Я еще тогда подумала: а разве важно, кто? Понято же, что никто не сделал бы этого специально. Вся школа обожала чудо-цветок. Произошел несчастный случай, и надо было посмотреть, нельзя ли спасти кактус. Может, его еще можно как-то вылечить, и тогда он снова зацветет. Но Анна Матвеевна спасать кактус не спешила, зато жаждала крови. Очень скоро обретя свой нормальный голос, она потребовала, чтобы презренный преступник признался, чтобы понести заслуженное наказание.

Хотя я кактус и не роняла, все равно испугалась, когда речь пошла о каком-то наказании. Я осторожно посмотрела на Галю. Она была уже не просто бледная, а совершенно синяя, а сквозь кожу проступила ее сетка сосудов такого же малинового цвета, как погибший восковой цветок. Товпенец тоже был не в лучшем состоянии, хотя к падению кактуса не имел никакого отношения. И вообще весь класс имел самый несчастный вид. Честно говоря, я даже не могла представить, как должен быть наказан человек, уронивший кактус, и мне почему-то начали мерещиться всякие средневековые ужасы.

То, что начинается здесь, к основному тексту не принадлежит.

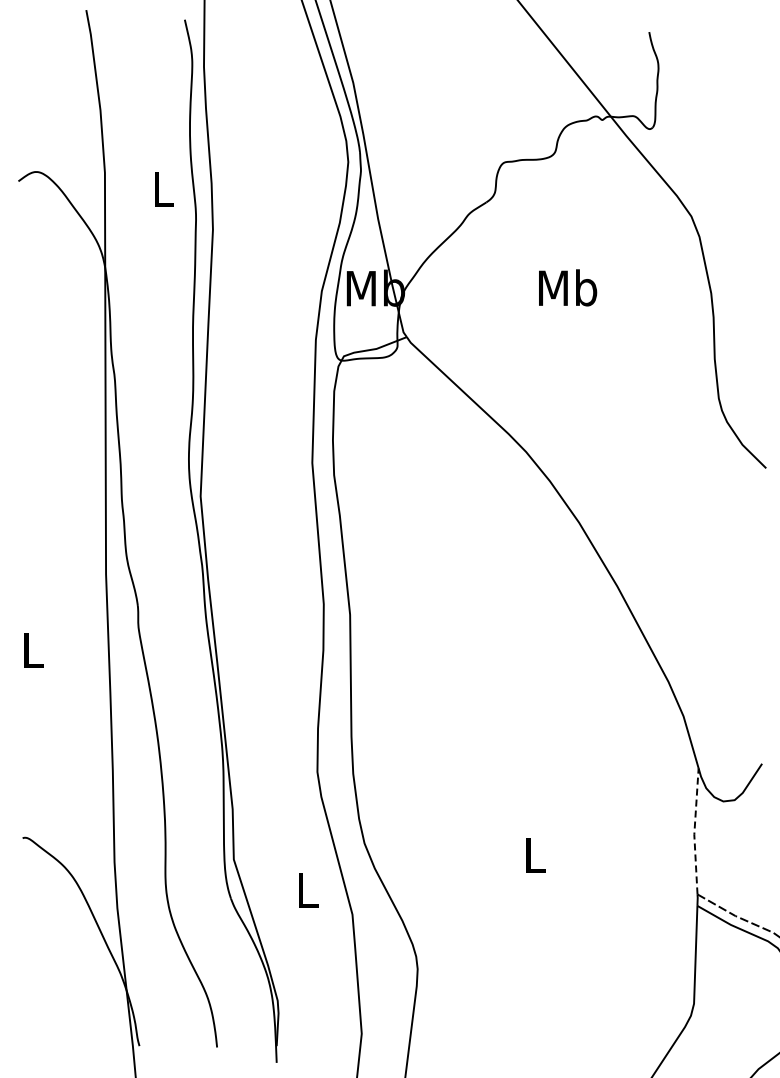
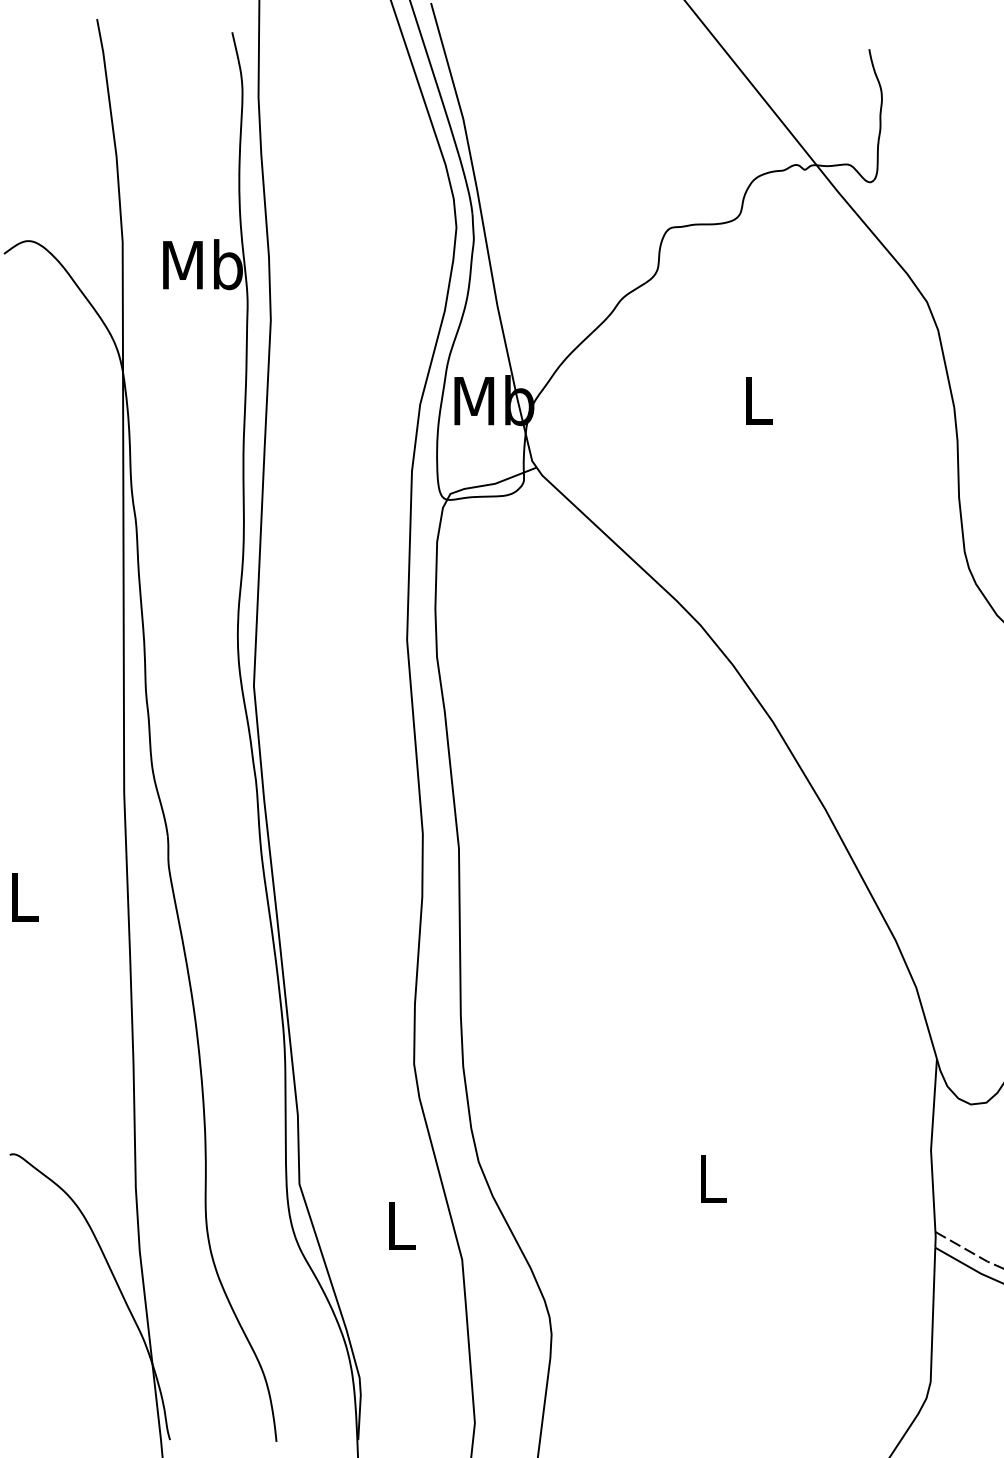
text: (163, 188) -> (202, 263), L -> Mb
text: (568, 287) -> (758, 399), Mb -> L
line: (694, 831) -> (931, 1145), dashed -> solid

А Анна Матвеевна между тем продолжала вопрошать «Кто?» уже вполне окрепшим голосом. Я опять краем глаза посмотрела на Галю. Она как раз взялась синюшной рукой за край парты, чтобы встать, но тут вдруг раздался резкий хлопок в конце класса. Это со своего места так резко поднялся Игорь Александров, что уронил собственный стул.

– Это я, Анна Матвеевна, – сказал он.

– Что именно? – спросила биологичка, которая жаждала раскаяния по полной программе.

– Это я… кактус… уронил…

– Как уронил?! – возопила учительница. – Как можно уронить стоящий на столе горшок?!

Игорь тоже не знал, как это можно сделать (и вообще видел ли он, как цветок уронила Галя?), поэтому начал говорить, по-моему, первое, что приходило в голову:

– Ну, я… это… шел, значит, мимо… и… в общем, оступился и сбил рукой горшок…

– Как можно оступиться на ровном месте?

– Не знаю… как-то так получилось…

– Вы обманываете меня, Александров! – заключила биологичка, и Галя Долгушина совершенно обмерла от страха, а Товпенец даже как-то уменьшился в размерах. – Вы наверняка баловались у кафедры, что не делает вам чести в вашем-то возрасте!

– Вы правы, Анна Матвеевна, – кивнул Игорь, решив с ней во всем соглашаться. – Я баловался у кафедры, что не делает мне чести…

Я подумала, что биологичка сейчас начнет уточнять, как именно Александров баловался у кафедры, находясь в столь почтенном возрасте, и внутренне содрогнулась. Оказывалось, что из заурядной истории с нечаянно сброшенным на пол цветком при желании можно соорудить приличное по масштабам преступление. Было бы желание. У Анны Матвеевны оно было. И она соорудила бы такое преступление, что пальчики оближешь, если бы за каким-то делом в кабинет не вошла завуч. Та самая, из-за которой меня назвали чмырной рожей. Но я на нее за это не в обиде. Она вообще-то неплохая тетка, что тут же и доказала нам всем еще раз.

– Вот! Полюбуйтесь! – с большой патетикой в голосе обратилась к ней биологичка, показывая обеими руками на лужу на полу и на разбитый кактус. – И это вытворяют наши девятиклассники! Выпускники!

Поскольку в классе столбом стоял один Игорь, завуч с сочувствием, которое очень не понравилось биологичке, обратилась к нему:

– Игорь! Надо же быть осторожнее! Сейчас же убери все с пола!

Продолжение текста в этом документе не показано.